The path wound around one last hill, and
Cluny had to gasp at the house, big and rambling as a glacial moraine,
perfectly situated in the landscape but still stately enough that she felt
somehow underdressed wearing just her regular old fur.

“Wait,” Lionel said, interrupting his
account of running across a school of flying cuttlefish. “We’ve got most of
high society stacked up in there noshing their way through as many hors d’oeuvres
as Rhys and Patrin can crank out.” He nodded toward a low hedge running along
some tumbled rocks that Cluny suddenly realized were a wall. “So unless you’re
dying to hob-nob with the big-wigs...”

Crocker shook his head and moved to the
hedge. “May I?”

Lionel folded his arms. “You never could
before.”

“That was a long time ago.” Crocker
flared his fingers, the pattern of pale violet fire in the air telling her he
was trying a lifting spell. Not sure he knew any of those, she tucked her paws
into her pocket so they wouldn’t show and reached out with her spatial senses
to see what Crocker was—

“Ah!” Shtasith rose from Crocker’s
shoulders, his wings drafting a cool breeze down over her. “A secret passage!”
He sliced through the air to where the hedge began, and Cluny saw it, then: a
handle in the stone work half hidden by branches.

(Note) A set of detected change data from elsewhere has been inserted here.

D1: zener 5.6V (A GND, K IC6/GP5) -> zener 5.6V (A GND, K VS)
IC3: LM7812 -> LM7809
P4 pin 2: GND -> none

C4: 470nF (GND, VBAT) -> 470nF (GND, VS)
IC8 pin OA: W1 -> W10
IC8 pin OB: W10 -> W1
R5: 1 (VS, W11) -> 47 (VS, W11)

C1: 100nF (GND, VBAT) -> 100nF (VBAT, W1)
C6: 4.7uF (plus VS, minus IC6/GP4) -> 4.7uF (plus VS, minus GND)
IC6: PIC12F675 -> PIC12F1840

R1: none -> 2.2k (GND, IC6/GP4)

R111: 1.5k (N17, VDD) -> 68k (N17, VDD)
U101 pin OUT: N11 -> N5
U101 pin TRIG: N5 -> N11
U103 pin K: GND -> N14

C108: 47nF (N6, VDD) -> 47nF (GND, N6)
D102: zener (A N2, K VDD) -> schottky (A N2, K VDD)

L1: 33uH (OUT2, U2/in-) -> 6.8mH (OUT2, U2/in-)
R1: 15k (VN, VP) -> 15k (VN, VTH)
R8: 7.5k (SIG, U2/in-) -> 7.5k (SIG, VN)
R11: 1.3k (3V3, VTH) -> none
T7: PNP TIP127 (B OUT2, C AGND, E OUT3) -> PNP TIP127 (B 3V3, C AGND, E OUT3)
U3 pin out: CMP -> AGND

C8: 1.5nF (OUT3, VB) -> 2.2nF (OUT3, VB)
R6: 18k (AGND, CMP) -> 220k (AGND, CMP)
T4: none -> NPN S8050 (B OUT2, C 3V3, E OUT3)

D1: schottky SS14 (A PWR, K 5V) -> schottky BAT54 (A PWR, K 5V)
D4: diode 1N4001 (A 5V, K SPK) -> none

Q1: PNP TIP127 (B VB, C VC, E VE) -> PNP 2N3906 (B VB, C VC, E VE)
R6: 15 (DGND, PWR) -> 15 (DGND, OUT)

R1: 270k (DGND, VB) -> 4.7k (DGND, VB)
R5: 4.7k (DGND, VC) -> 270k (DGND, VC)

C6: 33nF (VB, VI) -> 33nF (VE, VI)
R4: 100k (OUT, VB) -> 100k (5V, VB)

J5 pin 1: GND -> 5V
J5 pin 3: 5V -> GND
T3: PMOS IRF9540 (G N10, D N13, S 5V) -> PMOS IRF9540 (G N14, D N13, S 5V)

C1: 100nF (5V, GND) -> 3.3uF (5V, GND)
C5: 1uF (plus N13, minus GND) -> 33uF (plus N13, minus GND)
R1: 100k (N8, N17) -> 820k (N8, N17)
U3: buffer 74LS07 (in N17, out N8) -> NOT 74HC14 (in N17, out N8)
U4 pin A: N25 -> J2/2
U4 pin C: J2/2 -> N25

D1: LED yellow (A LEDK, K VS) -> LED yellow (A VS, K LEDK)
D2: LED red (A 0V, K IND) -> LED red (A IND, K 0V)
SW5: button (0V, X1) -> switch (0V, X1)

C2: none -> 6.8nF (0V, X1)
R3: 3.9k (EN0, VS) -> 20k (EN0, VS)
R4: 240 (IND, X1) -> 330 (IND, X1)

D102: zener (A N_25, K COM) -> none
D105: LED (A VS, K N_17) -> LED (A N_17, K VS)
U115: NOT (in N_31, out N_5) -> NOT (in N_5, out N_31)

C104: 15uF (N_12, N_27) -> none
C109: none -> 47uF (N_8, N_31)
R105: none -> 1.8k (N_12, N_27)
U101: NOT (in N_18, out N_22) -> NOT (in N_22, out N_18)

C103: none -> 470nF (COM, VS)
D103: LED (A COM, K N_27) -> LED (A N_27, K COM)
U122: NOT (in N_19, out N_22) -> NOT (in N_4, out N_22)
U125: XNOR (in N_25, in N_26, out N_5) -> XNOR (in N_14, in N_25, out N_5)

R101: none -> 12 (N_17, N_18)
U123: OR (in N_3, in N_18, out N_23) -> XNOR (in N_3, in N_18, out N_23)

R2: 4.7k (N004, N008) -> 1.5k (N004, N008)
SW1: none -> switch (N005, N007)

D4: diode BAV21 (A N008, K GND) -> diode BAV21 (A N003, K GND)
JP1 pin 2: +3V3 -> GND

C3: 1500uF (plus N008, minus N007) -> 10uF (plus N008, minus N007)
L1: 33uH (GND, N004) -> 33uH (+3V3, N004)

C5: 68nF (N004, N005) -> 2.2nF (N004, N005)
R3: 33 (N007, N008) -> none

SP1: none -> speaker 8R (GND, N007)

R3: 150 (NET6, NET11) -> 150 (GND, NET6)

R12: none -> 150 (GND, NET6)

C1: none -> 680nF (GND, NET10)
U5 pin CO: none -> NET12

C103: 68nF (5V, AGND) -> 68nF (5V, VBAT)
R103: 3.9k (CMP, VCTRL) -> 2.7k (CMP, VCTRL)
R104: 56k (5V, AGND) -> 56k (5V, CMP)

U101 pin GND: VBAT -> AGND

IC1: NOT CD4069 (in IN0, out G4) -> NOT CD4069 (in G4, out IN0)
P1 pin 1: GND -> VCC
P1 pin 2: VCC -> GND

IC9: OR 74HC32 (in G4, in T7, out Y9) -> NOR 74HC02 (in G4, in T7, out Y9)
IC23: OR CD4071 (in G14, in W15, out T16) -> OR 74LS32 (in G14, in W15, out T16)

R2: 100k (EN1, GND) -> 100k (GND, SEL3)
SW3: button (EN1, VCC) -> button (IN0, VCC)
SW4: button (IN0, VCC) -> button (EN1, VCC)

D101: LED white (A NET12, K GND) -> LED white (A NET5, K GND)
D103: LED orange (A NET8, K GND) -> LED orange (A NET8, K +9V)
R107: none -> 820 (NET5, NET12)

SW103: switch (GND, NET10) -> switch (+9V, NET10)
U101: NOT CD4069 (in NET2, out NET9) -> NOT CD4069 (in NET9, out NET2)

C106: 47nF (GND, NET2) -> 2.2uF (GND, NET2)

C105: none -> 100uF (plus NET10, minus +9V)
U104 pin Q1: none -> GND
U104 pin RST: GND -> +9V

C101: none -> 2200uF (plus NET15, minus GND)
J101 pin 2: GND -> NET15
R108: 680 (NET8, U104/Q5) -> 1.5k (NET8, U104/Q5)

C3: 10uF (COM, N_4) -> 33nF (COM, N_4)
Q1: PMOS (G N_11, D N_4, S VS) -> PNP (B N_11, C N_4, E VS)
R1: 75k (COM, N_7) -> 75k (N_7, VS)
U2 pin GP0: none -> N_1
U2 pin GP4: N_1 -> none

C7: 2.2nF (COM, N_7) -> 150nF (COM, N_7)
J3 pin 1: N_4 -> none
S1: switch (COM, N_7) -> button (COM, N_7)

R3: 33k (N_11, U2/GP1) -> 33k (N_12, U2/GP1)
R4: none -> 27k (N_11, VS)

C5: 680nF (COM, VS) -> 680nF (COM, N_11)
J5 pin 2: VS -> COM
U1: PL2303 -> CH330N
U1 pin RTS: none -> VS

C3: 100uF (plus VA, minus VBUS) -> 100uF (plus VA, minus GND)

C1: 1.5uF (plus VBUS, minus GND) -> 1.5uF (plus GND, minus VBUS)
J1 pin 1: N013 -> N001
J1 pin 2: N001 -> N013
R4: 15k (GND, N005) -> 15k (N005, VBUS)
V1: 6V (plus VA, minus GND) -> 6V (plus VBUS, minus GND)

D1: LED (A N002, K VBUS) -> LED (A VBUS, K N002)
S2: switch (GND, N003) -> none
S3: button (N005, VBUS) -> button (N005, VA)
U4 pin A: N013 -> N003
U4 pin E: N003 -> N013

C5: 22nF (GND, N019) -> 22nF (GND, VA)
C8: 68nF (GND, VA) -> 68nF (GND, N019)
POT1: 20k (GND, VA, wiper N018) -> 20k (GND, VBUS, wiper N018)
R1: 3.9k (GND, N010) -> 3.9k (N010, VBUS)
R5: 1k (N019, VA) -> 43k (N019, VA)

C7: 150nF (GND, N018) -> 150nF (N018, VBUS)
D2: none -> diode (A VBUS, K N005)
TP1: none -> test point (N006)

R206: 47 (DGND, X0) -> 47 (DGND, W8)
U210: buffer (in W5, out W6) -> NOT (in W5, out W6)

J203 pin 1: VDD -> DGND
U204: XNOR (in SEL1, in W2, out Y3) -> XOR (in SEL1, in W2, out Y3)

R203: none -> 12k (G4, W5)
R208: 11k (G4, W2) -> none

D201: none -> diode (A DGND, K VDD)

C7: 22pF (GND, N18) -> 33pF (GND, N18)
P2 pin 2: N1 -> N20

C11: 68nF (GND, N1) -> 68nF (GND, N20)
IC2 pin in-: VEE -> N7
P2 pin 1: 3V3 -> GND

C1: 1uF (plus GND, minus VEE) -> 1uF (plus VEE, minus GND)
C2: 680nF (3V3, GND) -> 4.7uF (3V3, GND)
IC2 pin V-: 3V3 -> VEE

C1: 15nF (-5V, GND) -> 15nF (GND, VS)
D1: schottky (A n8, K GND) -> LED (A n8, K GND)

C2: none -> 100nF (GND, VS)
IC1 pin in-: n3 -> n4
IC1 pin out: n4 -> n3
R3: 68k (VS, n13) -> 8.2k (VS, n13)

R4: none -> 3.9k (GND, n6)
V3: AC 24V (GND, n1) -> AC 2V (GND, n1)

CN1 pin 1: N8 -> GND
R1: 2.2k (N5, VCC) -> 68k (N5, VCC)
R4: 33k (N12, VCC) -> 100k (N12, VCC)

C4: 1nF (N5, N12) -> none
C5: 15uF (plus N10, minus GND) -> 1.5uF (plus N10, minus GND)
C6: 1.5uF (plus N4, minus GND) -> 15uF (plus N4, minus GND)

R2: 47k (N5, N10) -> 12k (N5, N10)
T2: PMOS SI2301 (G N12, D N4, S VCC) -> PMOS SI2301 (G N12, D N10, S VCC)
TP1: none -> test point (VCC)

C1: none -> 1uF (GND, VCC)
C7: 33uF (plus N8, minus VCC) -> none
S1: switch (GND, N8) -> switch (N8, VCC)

“Froth and foam!” Lionel stared at
Shtasith. “It talks??”

“‘He,’ not ‘it.’“ The strain of the
casting barely touched Crocker’s voice. “Cluny can talk, too, but she’s kinda
shy.” He flicked his fingers. “Outta the way, Shtasith: that thing swings right
up where you’re hovering.”

Cluny stifled her smile and aimed a lift
spell at the door they’d so nicely pointed out to her. The false front of the
rock rose silently, and Lionel gave a low whistle. “So they really
are
teaching you things at that school.”

“More than I can say.” He grinned. “Like
how a firedrake’s handy when you’re heading into the dark.”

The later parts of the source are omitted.